Their biggest obstacle here is lack the time – many of the moderators we spoke to are remote, part-time shift workers who are contracted or work for a third-party firm. They are encouraged to be as efficient as possible in their work.
“Our community sends us emails asking us about the status of their comments which haven’t posted yet.”
— Moderator at national news outlet
The Screener works within publications that use pre-moderation – that is, they read all comments before they are published. This means that their workload is usually larger than other types of moderators. Some of these publications don’t have moderators working on a 24/7 clock – like a shop, they often make the working hours of their moderators public, so that readers know when the comments are open for business.
When asked why their publications use pre-moderation, moderators said they have been told it’s to avert risk and liability. To get through the volume of stories and comments, moderators go story-by-story to approve a few comments, to let readers know there’s been activity to approve some comments on every article.
“The first few comments are the most important for me, then I stop moderating after that,” one moderator said.
“I try to be fair and even handed. Let different voices speak. I read carefully to see what somebody is actually trying to say.”
— Moderator at international news outlet
Every publication has a set of community rules or guidelines that help inform commenters on what is and isn’t acceptable.
This is intended to set clear lines for commenters, and warn against trolling, harassment or other forms of hate from appearing into comments. However, except in the most obvious of instances, usually it falls on moderators to assess whether a commenter has broken the rules. As reported in a recent Radiolab story, social media and news outlets take a more black-and-white approach on how to interpret community guidelines, and have internal memos that help human moderators understand what is and isn’t allowed. Like common law, rules are added regularly as new scenarios play out on comments.
Referees spend the majority of their amount responding to commenters—usually through email—linking back to their rules to justify content removal, user suspensions or bans.
“I learned early that the moderator doesn’t just look like a policeman slapping people’s hands.”
— Moderator at a regional news outlet
The Community Organizer builds strong cultures of belonging with the community members. They usually go above and beyond just removing bad comments and often are involved in in-person gatherings too. They’re either highly experienced as community builders or have a deep relationship with the newsroom (e.g. they were active commenters themselves before being promoted to become a moderator.)
Their goal is to build a strong, resilient and meaningful community of commenters that are learning and connecting alongside each other, and to be a clear and present community member themselves.
We believe that moderators should be a lot more involved in every part of the news community process. And as product designers, we should work more closely with moderators when designing our tools.
Newsroom leaders should closely consult with their community moderators to learn knowledge and insights about their most loyal community members. Journalists should talk to moderators to identify potential leads and sources, as well as corrections and ideas for stories that emerge in the community.
Finally, moderators would benefit from being more closely connected with other moderators in the industry using communities such as Gather, to help create common best practices and learn from each other.

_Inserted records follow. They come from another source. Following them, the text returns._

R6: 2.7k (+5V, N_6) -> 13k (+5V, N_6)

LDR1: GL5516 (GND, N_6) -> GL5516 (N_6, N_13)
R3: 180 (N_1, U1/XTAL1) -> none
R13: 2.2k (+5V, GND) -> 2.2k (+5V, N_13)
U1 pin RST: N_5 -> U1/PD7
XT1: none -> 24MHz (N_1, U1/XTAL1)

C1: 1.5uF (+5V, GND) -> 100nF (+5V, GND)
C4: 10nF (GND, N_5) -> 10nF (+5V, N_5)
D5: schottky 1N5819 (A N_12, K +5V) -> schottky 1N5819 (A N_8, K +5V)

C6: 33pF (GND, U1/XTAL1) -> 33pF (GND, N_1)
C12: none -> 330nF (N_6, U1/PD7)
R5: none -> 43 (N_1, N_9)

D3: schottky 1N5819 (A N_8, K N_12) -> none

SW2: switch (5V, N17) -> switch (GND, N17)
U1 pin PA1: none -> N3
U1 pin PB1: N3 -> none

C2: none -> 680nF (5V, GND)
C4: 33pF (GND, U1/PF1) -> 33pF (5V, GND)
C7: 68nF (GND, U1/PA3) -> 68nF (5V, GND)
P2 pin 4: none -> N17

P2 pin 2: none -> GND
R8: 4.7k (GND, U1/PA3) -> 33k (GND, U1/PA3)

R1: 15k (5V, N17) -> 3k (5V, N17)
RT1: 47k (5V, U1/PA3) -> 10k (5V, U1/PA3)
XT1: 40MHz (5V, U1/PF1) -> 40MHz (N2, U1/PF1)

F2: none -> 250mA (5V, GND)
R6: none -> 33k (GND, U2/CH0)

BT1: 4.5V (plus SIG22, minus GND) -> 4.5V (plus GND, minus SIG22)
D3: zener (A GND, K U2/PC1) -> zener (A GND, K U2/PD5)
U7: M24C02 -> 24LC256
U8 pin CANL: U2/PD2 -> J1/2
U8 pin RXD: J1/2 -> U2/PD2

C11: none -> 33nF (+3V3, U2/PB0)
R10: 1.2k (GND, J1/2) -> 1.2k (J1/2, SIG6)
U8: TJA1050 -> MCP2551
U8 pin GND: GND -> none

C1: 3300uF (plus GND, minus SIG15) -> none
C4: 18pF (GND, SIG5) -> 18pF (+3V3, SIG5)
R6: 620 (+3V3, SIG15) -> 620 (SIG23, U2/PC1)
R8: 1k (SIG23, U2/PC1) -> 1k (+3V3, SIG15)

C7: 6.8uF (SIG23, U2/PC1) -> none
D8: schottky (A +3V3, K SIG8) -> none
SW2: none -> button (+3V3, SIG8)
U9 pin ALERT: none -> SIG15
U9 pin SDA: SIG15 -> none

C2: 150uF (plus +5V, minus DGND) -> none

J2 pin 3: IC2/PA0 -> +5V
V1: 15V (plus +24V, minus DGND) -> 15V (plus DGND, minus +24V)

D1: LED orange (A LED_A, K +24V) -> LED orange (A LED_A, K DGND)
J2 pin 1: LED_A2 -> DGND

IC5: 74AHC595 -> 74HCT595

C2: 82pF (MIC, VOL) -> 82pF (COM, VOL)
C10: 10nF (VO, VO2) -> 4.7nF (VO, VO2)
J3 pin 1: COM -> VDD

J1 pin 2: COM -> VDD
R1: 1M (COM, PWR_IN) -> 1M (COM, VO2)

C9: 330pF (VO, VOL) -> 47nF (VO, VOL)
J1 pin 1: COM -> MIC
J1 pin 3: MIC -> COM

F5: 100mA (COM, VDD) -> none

We believe that the goal for online community moderation is not to build technology that removes the need for moderators, but instead that moderators are given the technology that can make removal of what are clearly offensive comments faster and easier, allowing them to focus on more nuanced decisions, and on cultivating more positive and engaged communities.
Moderators, we salute the work you do. Online communities and meaningful conversations couldn’t exist without you. Thank you, and let’s keep talking.